À Homs, le dimanche 15 juin 2014. Un portrait de Bachar-el-Assad sur la façade d’un centre commercial détruit. Sergey Ponomarev pour New York Times
Existe-t-il une différence entre un journaliste et un reporter-photographe, outre leurs instruments de travail, dans la vision de la couverture de la guerre ?
S.P.: En effet, il y a avant tout une différence d’instruments. Pour ce qui est de la vision, je pense qu’elle est identique pour les professionnels qui cherchent à présenter les développements d’un point de vue neutre.
Cette « neutralité », existe-t-elle ? Est-ce qu’un photoreporter peut se ranger d’un côté ou de l’autre dans un conflit militaire ?
S.P.: J’estime qu’un photographe professionnel, tout comme un journaliste professionnel, ne doit épouser le parti de personne dans un conflit, car, premièrement, cela va à l’encontre de la notion de professionnalisme.

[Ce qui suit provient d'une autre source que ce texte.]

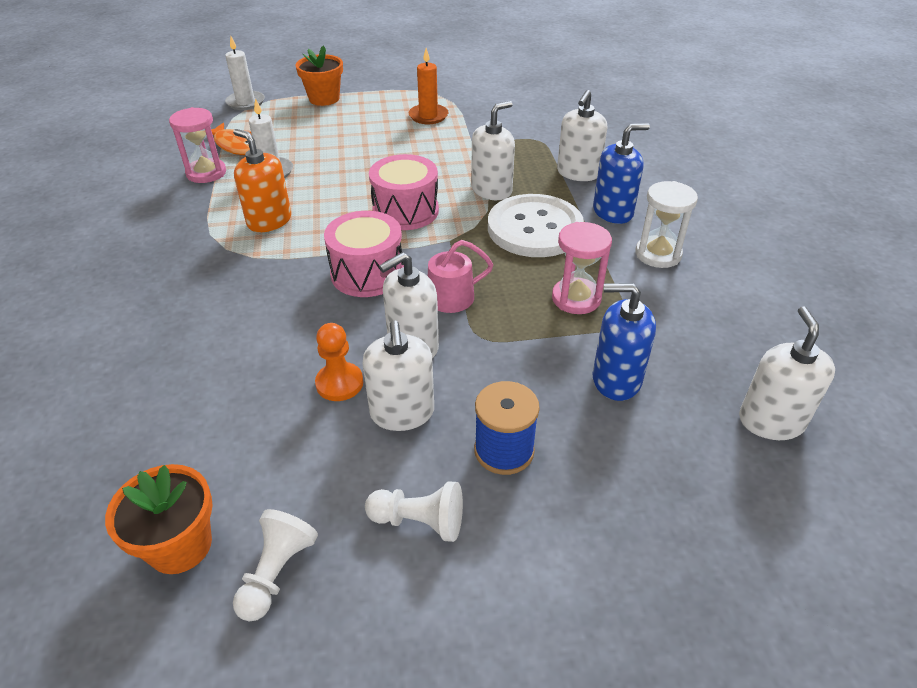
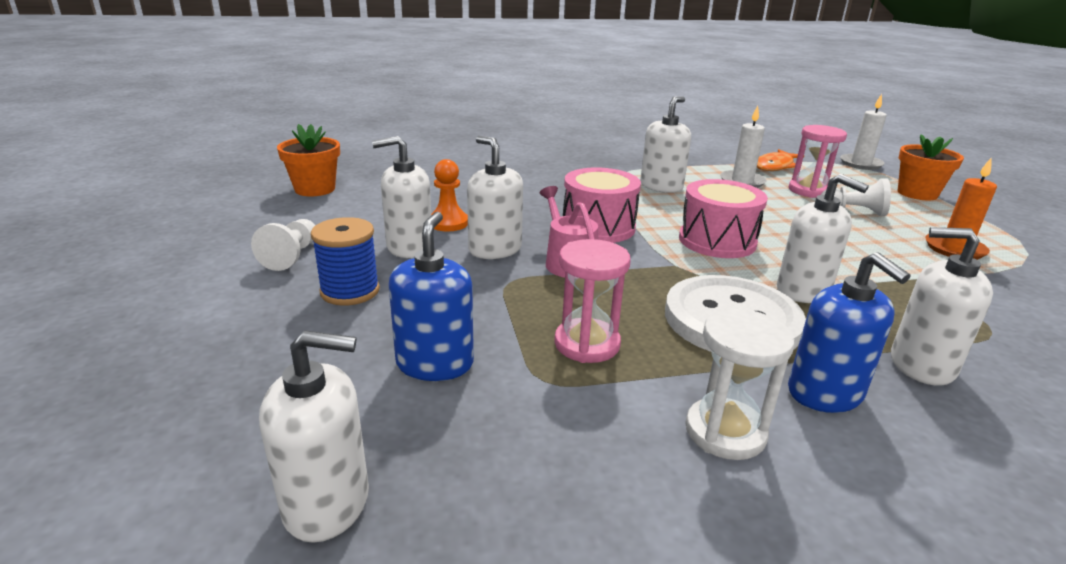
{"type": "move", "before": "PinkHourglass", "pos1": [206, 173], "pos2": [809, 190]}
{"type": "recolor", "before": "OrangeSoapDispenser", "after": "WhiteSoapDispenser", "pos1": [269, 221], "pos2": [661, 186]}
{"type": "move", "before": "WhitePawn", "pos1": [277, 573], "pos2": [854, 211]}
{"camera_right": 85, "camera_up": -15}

Et, deuxièmement, la profession perd alors tout son sens : le journalisme (et le photojournalisme) se doivent de fournir un tableau objectif.
Est-ce qu’il vous est arrivé de baisser votre caméra, sacrifiant une image forte ? A votre avis, faut-il prendre en photo absolument tout à la guerre ?
S.P.: J’ai vécu des situations différentes. J’ai vu des images à faire froid dans le dos. Ma mission est de prendre en photo ce qui se passe. Je n’ai jamais omis une image sciemment ou par crainte. En tout cas, je ne me souviens de rien de tel. Il arrive laisser filer des images intéressantes uniquement parce que les développements sont impétueux et qu’on n’a pas le temps de saisir le moment. C’est dommage quand cela arrive, mais c’est très difficile à contrôler.
À Khan Yunis, bande de Gaza, le mercredi 23 juillet 2014. Deux frères de la famille El Agha pleurent leur père, tué lors des bombardements israéliens. Cette œuvre de Sergey Ponomarev a reçu un prix au World Press Photo 2015.
Vous avez travaillé en Syrie, en Libye et en Afghanistan. Vous assurez aujourd’hui la couverture du conflit ukrainien. Pouvez-vous parler de ce dernier ? Y a-t-il des traits spécifiques ?
S.P.: Il y en a et c’est contrariant. Il me semble que ce conflit est artificiellement ravivé de part et d’autre. Nous constatons la présence d’un vrai lavage de cerveaux, d’une large propagande. Les gens sont irrités et ne sont pas enclins à la paix. Et cela se ressent vivement. C’est sans doute la première fois que je me trouve en présence d’une telle situation.
Vous voyez dans le cadre de votre travail beaucoup de violence et de douleur. Que faites-vous pour garder le moral et ne pas perdre confiance en l’humanité ?
S.P.: Il existe des situations difficiles. Très pénibles moralement. Mais j’aime ma profession et pour pouvoir l’exercer, je consulte un psychologue. Cela m’aide grandement.
Pourquoi avez-vous décidé de présenter votre première exposition personnelle à Paris ?
S.P.: Il n’y a pas de raison spéciale. C’est une proposition de la Galerie. Si on m’avait proposé d’organiser une exposition à Berlin, je serais actuellement en compagnie de journalistes allemands. Je pense que mes photos seront exposées dans d’autres villes aussi.
L’exposition de Sergey Ponomarev Effondrement sera ouverte jusqu’au 9 juin.